Friday night, I found myself sitting on the aisle at The Wilmette Theatre. I attended my friend Janet Louer’s work with high school students performing their class final as six of them graduate to east coast college programs (with the exception of one young man going on to my Alma Mater, Loyola University).  Janet is the talent agent who got me the audition for RAGTIME that landed me in the original Broadway cast. I knew of Janet’s reputation as well as a passionate yet no nonsense coach with a tough, intense commitment to honest work. Along with getting actors she believes in hired, she always maintained a teaching practice and continues to this day. Teaching keeps you sharp, redefining, refining and evolving in what it is you profess. I had quite an “Aha! Moment” watching the show. I realized I was watching how the arts, and musical theatre in this case, bring out the best in these teenagers. There must have been thirty of them up there performing as a chorus with the graduating six. Some as young as 13 if not younger. And they were all, each of them, so completely confident and accomplished. What struck was as young as they are, they really know what they are doing up there! And not only that. They know that this work, this practice, this study is totally bringing out what is best in each of them. By working with a professional who draws out the professionalism she sees in them, they are tapping into their personal strengths and finest traits as a human being. As I spoke to them at our talk back afterwards, “It doesn’t even matter whether you go on to a next show or not. What is happening here is that you are loving what you are doing and you are finding all the good you have within you. You are learning that you are good people. Good human beings. These lessons are lessons for life!” They are going to leave here and care about things in life the way they have learned and discovered how to care about a character in a story. How ennobling and heroic the struggle is. How to be empathetic and passionate and poetic. The performing arts are so comprehensive a practice as these teenagers find their voice in words and song and express themselves physically in dance with discipline and abandon. And it feels good. And they know they are good. Working hard doing their personal best. These young people leave here with a contribution to make…to society…to our culture…not only as artists but as citizens. Aha!
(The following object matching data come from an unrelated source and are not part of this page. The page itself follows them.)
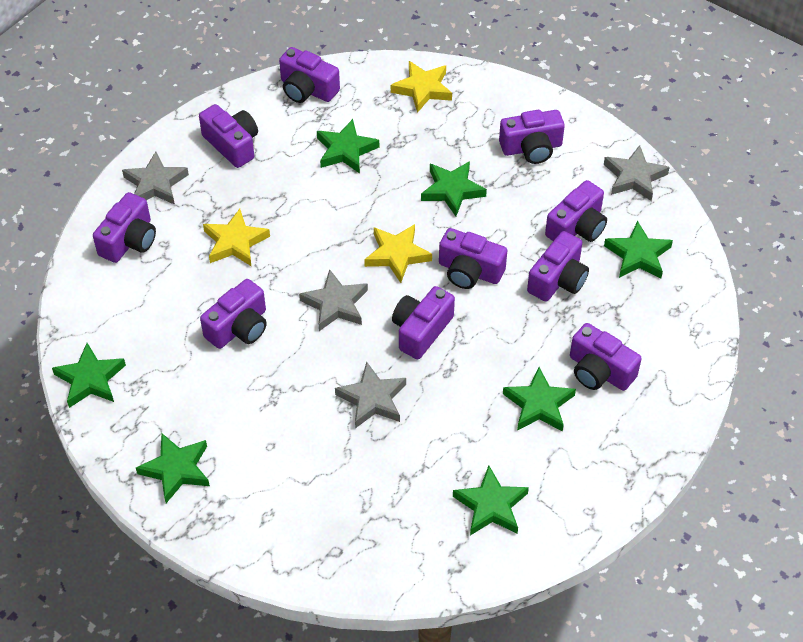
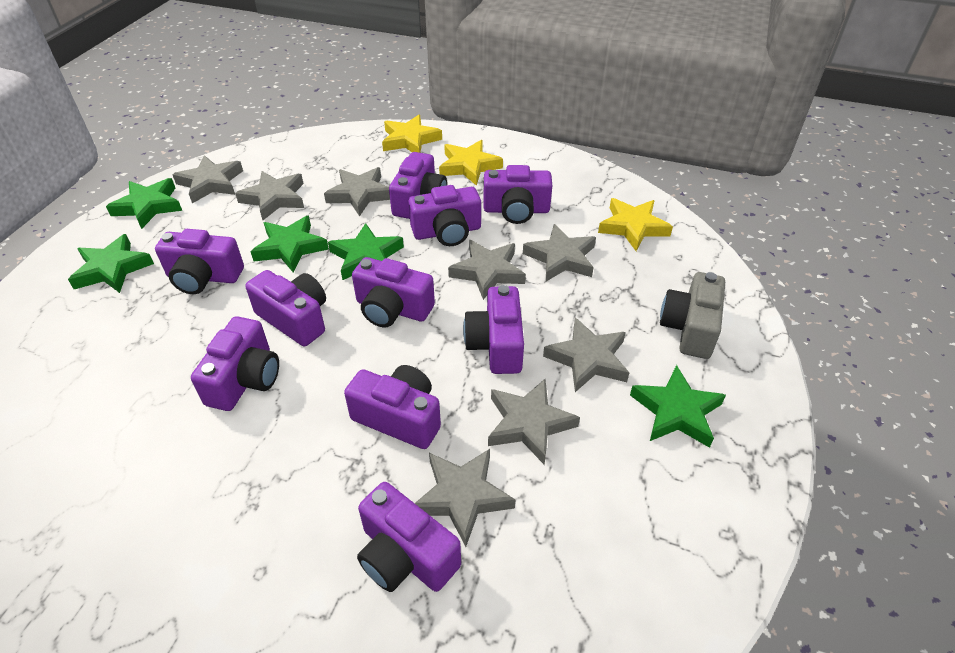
green star: 7 -> 5
grey camera: 0 -> 1
grey star: 4 -> 8

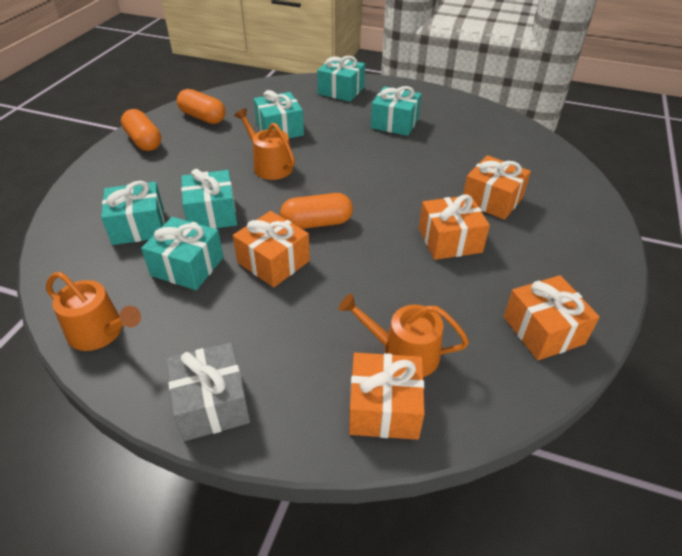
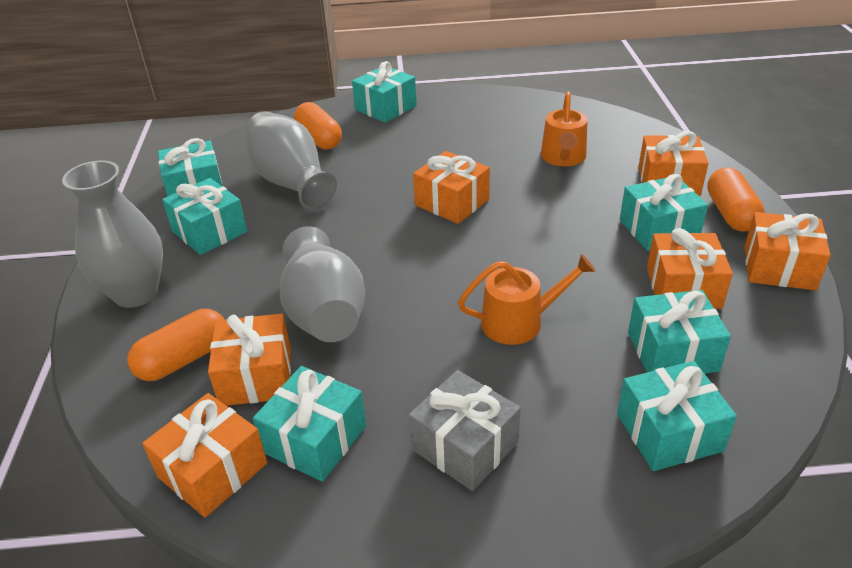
grey vase: 0 -> 3
orange gift: 5 -> 6
orange watering can: 3 -> 2
turquoise gift: 6 -> 7

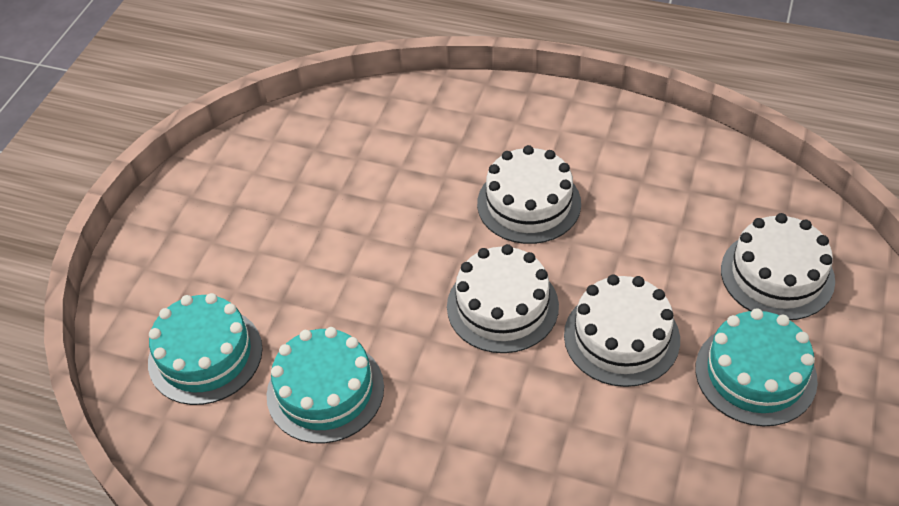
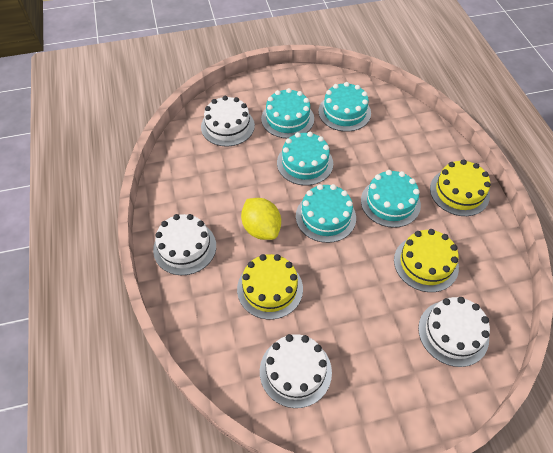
turquoise cake: 3 -> 5
yellow cake: 0 -> 3
yellow lemon: 0 -> 1

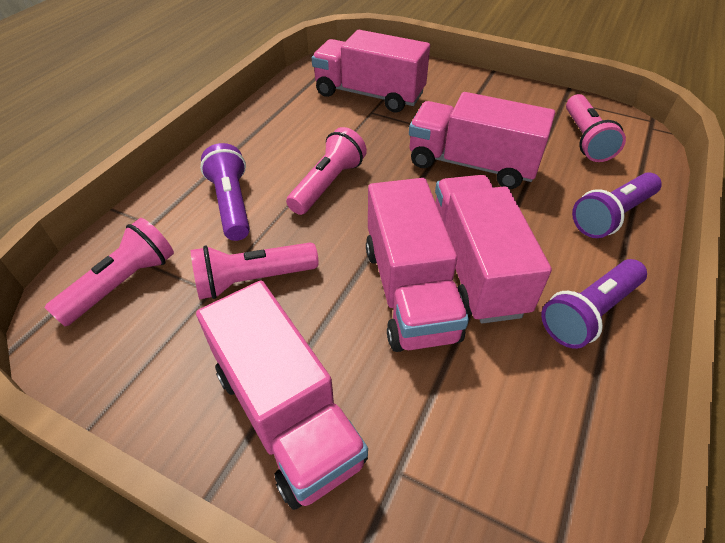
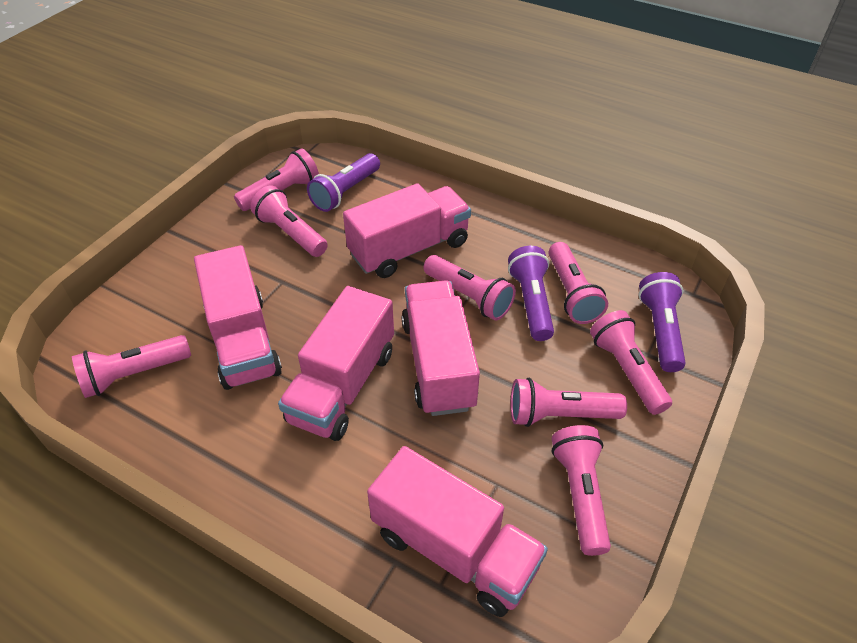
pink flashlight: 4 -> 8

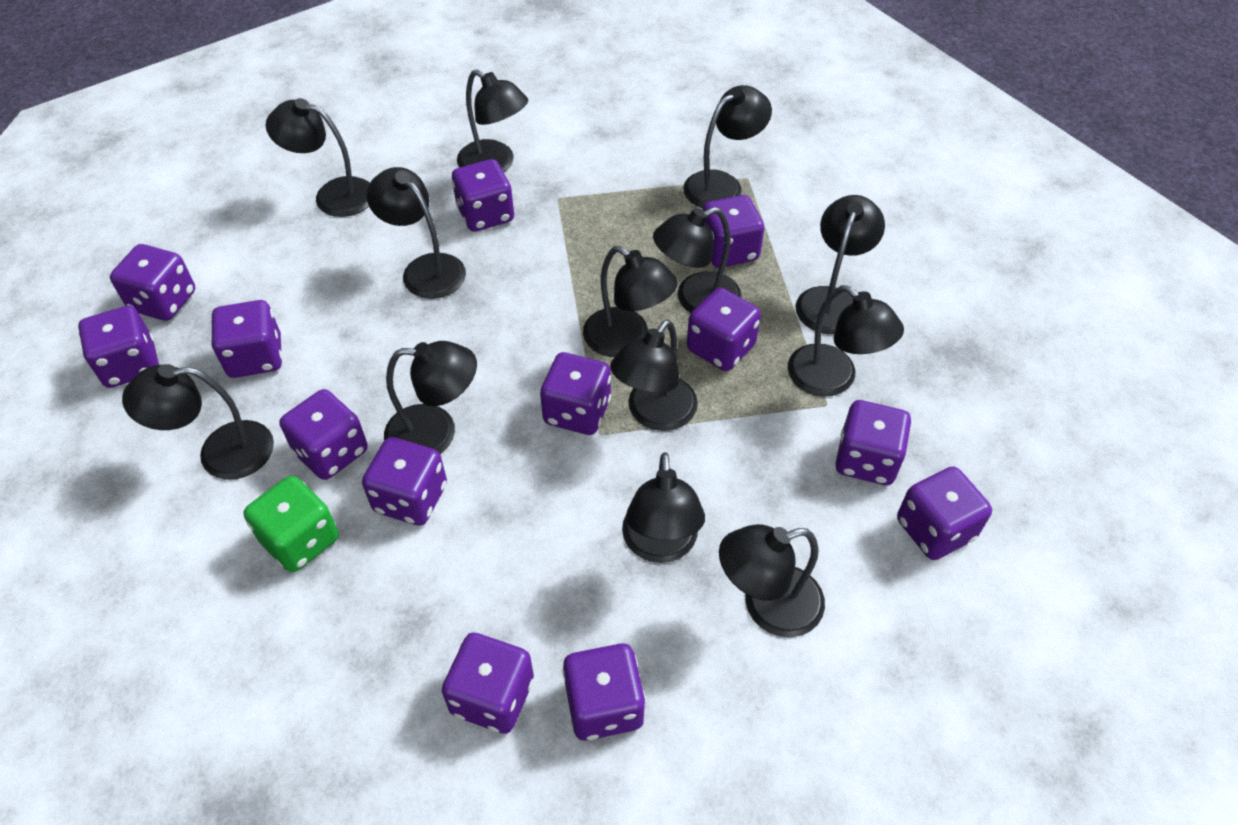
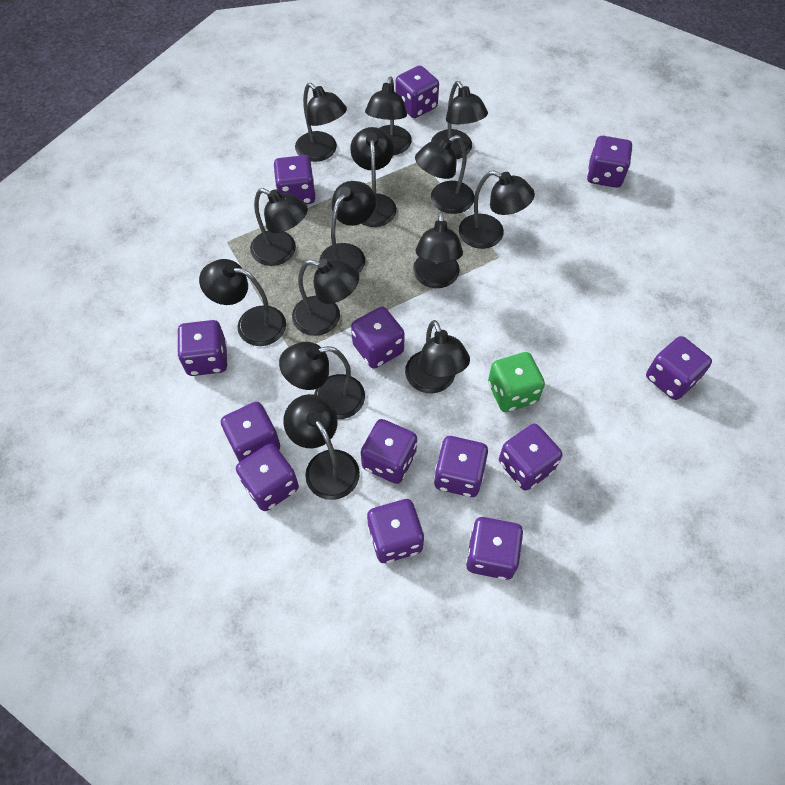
black lamp: 13 -> 14

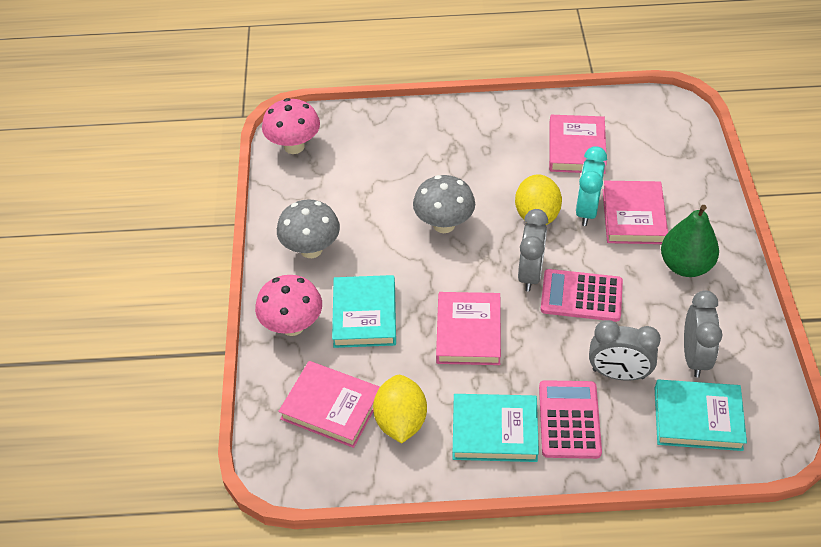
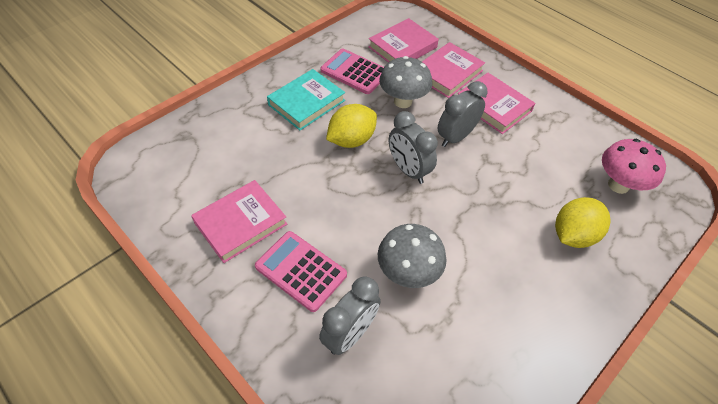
green pear: 1 -> 0
pink mushroom: 2 -> 1
turquoise book: 3 -> 1
turquoise clock: 1 -> 0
This visit to the Actors Training Center in Wilmette confirmed and reaffirmed how I felt about the variety show at East Aurora High School a couples of weeks ago. How good it has got to feel as a kid to know you can walk out on a stage and sing and dance. That you might be shy or nervous or make mistakes. But you learn you are strong and brave. You are good. West Aurora High always puts on a good show as I saw GREASE a few years back and heard their latest,The WIZARD of OZ, was excellent as well. I cannot help but take some civic pride in the productions we are doing in Paramount’s Broadway Series. I’ve always acknowledged the importance for all of us to lead by being a good example. Maybe not talk so much, protest so much as be a good example. By doing. To know many of these high school students will be attending our Season Four instills more drive in me to achieve the very best we can for our audience. Setting a standard for these aspiring young people.

This afternoon, we have a meeting about engineering the flying in MARY POPPINS!

And the casting returns are coming in, ladies and gentlemen, and it is looking spectacular! More on that in weeks to come as there are yet more auditions ahead!